Document version comparisons =>
-- Opening Marker --
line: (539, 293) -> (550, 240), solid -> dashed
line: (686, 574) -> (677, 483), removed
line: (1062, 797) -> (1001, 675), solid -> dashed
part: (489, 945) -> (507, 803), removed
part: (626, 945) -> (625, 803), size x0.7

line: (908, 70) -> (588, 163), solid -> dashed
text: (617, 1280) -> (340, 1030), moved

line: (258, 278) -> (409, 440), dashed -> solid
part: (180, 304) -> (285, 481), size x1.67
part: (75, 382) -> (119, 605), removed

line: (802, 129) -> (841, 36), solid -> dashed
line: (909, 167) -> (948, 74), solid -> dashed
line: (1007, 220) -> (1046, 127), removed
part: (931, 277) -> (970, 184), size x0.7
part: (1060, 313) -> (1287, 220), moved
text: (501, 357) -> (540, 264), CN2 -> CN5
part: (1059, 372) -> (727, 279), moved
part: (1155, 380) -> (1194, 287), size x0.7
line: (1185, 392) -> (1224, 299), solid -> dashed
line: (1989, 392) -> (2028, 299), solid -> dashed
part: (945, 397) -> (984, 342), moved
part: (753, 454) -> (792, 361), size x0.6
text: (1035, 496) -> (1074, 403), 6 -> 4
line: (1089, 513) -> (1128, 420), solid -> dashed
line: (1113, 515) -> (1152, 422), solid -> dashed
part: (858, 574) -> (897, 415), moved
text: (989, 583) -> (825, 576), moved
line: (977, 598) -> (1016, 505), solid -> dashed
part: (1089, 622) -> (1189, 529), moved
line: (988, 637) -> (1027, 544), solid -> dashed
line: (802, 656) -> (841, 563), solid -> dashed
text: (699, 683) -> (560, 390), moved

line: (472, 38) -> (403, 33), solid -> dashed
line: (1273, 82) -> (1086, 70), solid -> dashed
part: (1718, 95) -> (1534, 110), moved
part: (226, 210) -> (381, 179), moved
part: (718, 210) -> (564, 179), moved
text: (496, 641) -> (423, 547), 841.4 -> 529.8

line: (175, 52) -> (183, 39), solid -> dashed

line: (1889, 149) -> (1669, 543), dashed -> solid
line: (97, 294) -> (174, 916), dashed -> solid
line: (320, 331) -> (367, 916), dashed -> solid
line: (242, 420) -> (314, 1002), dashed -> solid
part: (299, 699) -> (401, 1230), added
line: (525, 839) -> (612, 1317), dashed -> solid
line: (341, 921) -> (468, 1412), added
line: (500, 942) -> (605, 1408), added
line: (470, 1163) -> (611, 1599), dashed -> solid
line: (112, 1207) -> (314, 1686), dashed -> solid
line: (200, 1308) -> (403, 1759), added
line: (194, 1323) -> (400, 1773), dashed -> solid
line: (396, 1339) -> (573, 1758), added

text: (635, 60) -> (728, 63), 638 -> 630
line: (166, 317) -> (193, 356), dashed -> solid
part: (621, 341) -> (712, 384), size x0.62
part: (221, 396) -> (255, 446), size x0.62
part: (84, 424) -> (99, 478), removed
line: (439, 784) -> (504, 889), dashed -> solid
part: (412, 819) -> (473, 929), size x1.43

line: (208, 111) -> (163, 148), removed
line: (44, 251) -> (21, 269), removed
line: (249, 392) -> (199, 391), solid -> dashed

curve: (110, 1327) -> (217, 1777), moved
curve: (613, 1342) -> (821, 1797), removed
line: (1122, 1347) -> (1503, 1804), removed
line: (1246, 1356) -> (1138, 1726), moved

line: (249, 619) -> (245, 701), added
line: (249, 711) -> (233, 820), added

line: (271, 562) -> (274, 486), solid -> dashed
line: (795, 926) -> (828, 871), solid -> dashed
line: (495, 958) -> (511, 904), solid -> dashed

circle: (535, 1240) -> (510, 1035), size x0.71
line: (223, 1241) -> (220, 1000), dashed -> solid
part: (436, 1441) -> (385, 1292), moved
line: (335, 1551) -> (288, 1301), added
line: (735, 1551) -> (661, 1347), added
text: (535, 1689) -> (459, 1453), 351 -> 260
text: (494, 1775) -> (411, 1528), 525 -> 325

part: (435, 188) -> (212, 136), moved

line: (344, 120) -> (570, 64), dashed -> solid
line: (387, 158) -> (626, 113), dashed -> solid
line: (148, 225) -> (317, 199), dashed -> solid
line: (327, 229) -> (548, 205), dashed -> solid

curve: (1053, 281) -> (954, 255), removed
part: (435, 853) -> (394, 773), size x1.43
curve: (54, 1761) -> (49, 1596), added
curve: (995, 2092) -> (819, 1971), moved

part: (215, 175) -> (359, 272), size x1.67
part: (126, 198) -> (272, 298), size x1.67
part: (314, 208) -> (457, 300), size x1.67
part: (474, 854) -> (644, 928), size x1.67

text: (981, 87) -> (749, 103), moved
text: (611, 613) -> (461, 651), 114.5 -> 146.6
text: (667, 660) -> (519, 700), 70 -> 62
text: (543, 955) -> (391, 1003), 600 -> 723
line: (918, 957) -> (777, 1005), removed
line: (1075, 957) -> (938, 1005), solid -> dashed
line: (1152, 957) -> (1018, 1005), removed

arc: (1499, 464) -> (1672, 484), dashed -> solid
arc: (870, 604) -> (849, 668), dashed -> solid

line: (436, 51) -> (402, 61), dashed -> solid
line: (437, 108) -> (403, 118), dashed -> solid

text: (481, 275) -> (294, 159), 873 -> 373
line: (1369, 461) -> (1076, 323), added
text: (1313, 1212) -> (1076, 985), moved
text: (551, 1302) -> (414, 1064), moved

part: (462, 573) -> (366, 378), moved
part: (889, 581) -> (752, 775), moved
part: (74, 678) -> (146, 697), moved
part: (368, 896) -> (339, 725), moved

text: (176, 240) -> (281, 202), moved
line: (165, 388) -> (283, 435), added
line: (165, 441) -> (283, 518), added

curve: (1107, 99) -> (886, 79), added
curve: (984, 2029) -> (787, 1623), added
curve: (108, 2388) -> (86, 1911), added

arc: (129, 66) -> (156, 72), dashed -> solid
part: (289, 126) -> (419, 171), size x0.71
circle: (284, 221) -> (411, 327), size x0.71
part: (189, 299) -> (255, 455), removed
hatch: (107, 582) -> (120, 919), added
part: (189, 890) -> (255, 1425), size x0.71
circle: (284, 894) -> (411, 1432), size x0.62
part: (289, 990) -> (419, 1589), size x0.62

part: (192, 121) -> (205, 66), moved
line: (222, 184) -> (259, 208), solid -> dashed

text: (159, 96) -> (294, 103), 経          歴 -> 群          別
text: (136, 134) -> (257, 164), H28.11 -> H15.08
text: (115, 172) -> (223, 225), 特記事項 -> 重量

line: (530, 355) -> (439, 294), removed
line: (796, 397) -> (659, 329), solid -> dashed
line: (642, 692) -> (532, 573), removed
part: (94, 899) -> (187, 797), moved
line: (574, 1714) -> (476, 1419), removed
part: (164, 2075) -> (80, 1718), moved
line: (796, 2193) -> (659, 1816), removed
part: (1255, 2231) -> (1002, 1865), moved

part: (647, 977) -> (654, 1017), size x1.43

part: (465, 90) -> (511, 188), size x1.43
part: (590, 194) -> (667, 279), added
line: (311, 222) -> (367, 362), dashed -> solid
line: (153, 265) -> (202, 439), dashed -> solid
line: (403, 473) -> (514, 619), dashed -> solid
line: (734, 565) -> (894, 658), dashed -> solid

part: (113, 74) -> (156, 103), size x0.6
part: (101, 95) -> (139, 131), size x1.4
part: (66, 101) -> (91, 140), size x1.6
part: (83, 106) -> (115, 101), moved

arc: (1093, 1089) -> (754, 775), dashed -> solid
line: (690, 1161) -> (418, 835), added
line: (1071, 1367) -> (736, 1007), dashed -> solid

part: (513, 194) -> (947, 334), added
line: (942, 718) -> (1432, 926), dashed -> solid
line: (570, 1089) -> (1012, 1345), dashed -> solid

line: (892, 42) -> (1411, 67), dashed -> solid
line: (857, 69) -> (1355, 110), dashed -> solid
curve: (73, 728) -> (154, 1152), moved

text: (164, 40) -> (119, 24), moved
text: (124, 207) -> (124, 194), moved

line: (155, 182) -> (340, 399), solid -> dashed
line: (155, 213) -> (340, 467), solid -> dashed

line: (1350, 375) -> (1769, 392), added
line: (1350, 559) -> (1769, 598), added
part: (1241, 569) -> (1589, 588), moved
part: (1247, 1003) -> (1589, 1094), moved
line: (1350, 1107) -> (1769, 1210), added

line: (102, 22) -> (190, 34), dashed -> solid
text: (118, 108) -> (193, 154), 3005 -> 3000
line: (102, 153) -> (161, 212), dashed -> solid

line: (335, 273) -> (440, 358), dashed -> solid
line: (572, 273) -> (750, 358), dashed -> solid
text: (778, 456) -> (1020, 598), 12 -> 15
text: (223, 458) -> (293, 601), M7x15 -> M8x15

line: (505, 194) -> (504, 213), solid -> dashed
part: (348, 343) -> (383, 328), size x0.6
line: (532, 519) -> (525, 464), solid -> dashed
-- Closing Marker --
Look through the entries above and quote exactly the lines from the line with "part: (1255, 2231) -> (1002, 1865), moved" to the line with "line: (102, 153)", counting both of those lines.

part: (1255, 2231) -> (1002, 1865), moved

part: (647, 977) -> (654, 1017), size x1.43

part: (465, 90) -> (511, 188), size x1.43
part: (590, 194) -> (667, 279), added
line: (311, 222) -> (367, 362), dashed -> solid
line: (153, 265) -> (202, 439), dashed -> solid
line: (403, 473) -> (514, 619), dashed -> solid
line: (734, 565) -> (894, 658), dashed -> solid

part: (113, 74) -> (156, 103), size x0.6
part: (101, 95) -> (139, 131), size x1.4
part: (66, 101) -> (91, 140), size x1.6
part: (83, 106) -> (115, 101), moved

arc: (1093, 1089) -> (754, 775), dashed -> solid
line: (690, 1161) -> (418, 835), added
line: (1071, 1367) -> (736, 1007), dashed -> solid

part: (513, 194) -> (947, 334), added
line: (942, 718) -> (1432, 926), dashed -> solid
line: (570, 1089) -> (1012, 1345), dashed -> solid

line: (892, 42) -> (1411, 67), dashed -> solid
line: (857, 69) -> (1355, 110), dashed -> solid
curve: (73, 728) -> (154, 1152), moved

text: (164, 40) -> (119, 24), moved
text: (124, 207) -> (124, 194), moved

line: (155, 182) -> (340, 399), solid -> dashed
line: (155, 213) -> (340, 467), solid -> dashed

line: (1350, 375) -> (1769, 392), added
line: (1350, 559) -> (1769, 598), added
part: (1241, 569) -> (1589, 588), moved
part: (1247, 1003) -> (1589, 1094), moved
line: (1350, 1107) -> (1769, 1210), added

line: (102, 22) -> (190, 34), dashed -> solid
text: (118, 108) -> (193, 154), 3005 -> 3000
line: (102, 153) -> (161, 212), dashed -> solid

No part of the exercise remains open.